Is there a criterion in criterial learning? Insights from studying feedback delays.

Matthew J. Crossley,Benjamin O. Pelzer,F. G. Ashby

Published 2026 in Journal of Experimental Psychology. Learning, Memory and Cognition

ABSTRACT

The notion of a response criterion is ubiquitous in psychology, yet its cognitive and neural underpinnings remain poorly understood. Two experiments and extensive computational modeling were used to test between two strikingly different interpretations of the criterion. The traditional account is that decisions are made by comparing the stimulus value to a stored value of the criterion. A conceptually different interpretation is that learning instead is a process of associating responses with stimuli and that the criterion is simply the hypothetical value that separates stimuli associated with contrasting responses. The experiments and modeling tested between these two interpretations by contrasting the effects on criterial learning of feedback delays versus increases in the duration of the intertrial interval in a one-dimensional category-learning task.
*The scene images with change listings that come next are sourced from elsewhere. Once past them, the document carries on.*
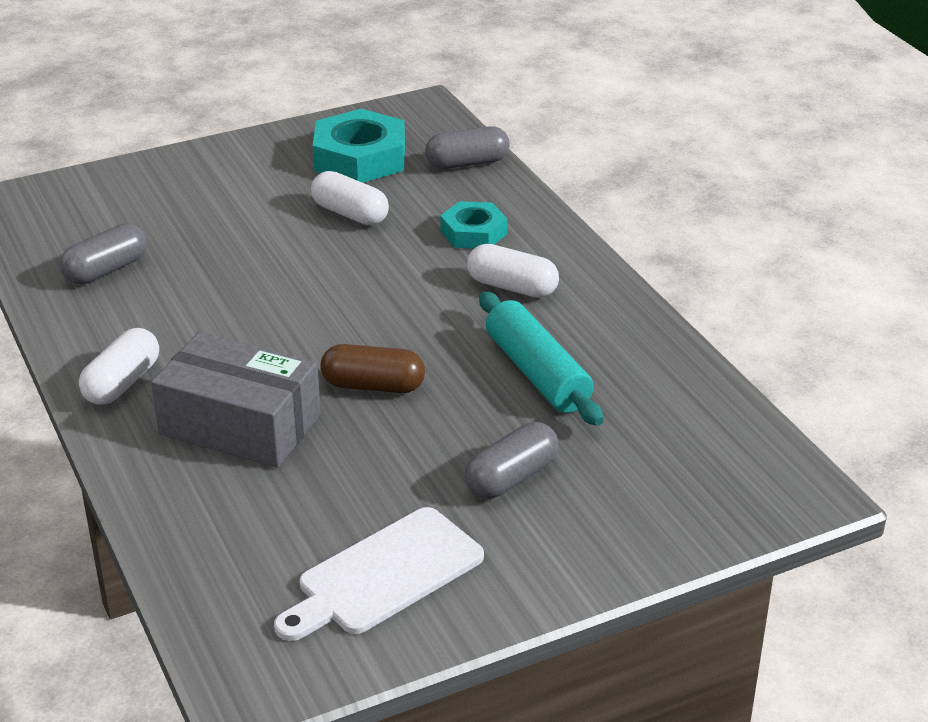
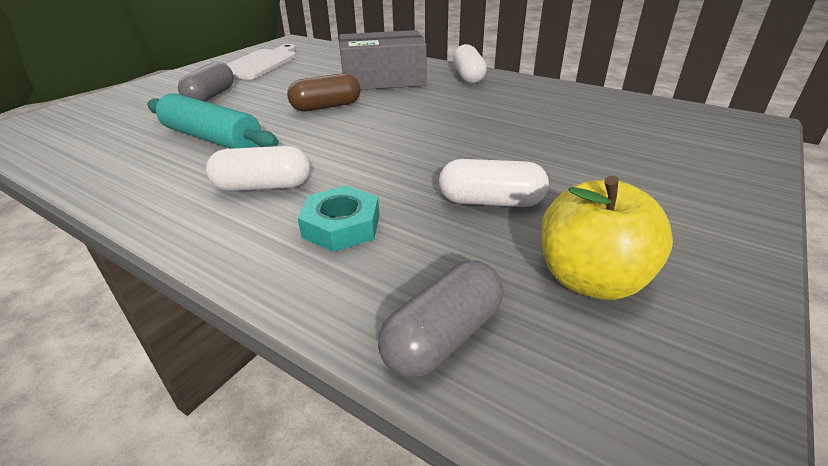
camera: 150 degrees right, 0 degrees up
(106, 270) = (586, 109): grey capsule -> none
(360, 158) = (591, 279): turquoise nut -> yellow apple

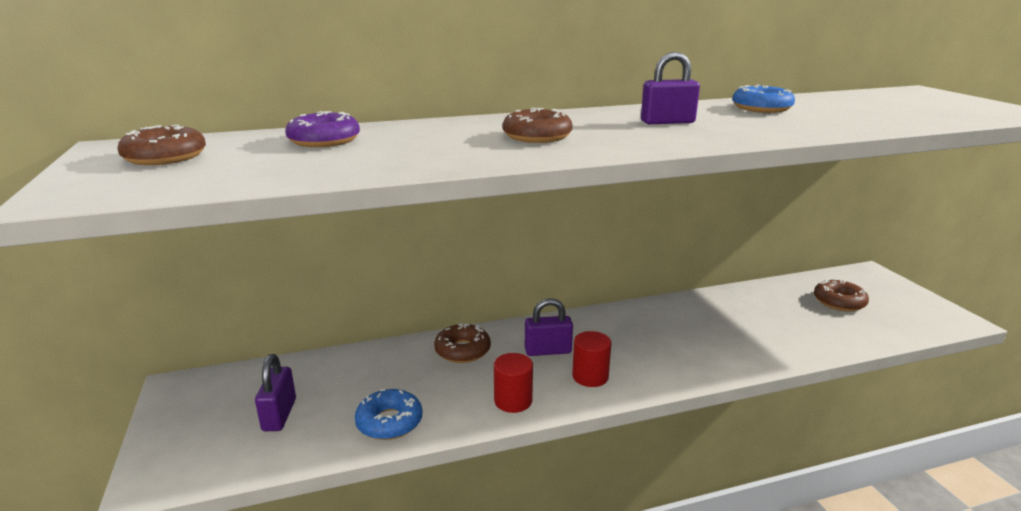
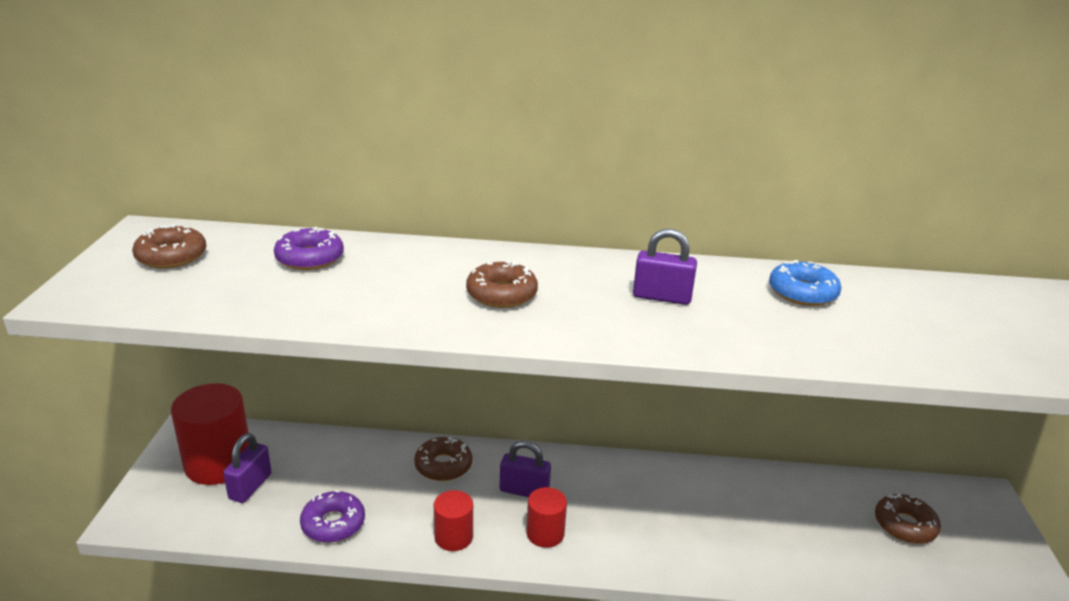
camera: 20 degrees right, 5 degrees up
(230, 404) = (218, 463): none -> red cylinder
(389, 422) = (333, 524): blue donut -> purple donut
The empirical results strongly suggested that human criterial learning is sensitive to feedback delay but not to the duration of the intertrial interval. The computational modeling showed that these results are compatible with a stimulus-response learning account, and incompatible with all versions of the stored-criterion account, except for the subset of these models that explicitly assume the criterial updating process is sensitive to feedback delay. (PsycInfo Database Record (c) 2026 APA, all rights reserved).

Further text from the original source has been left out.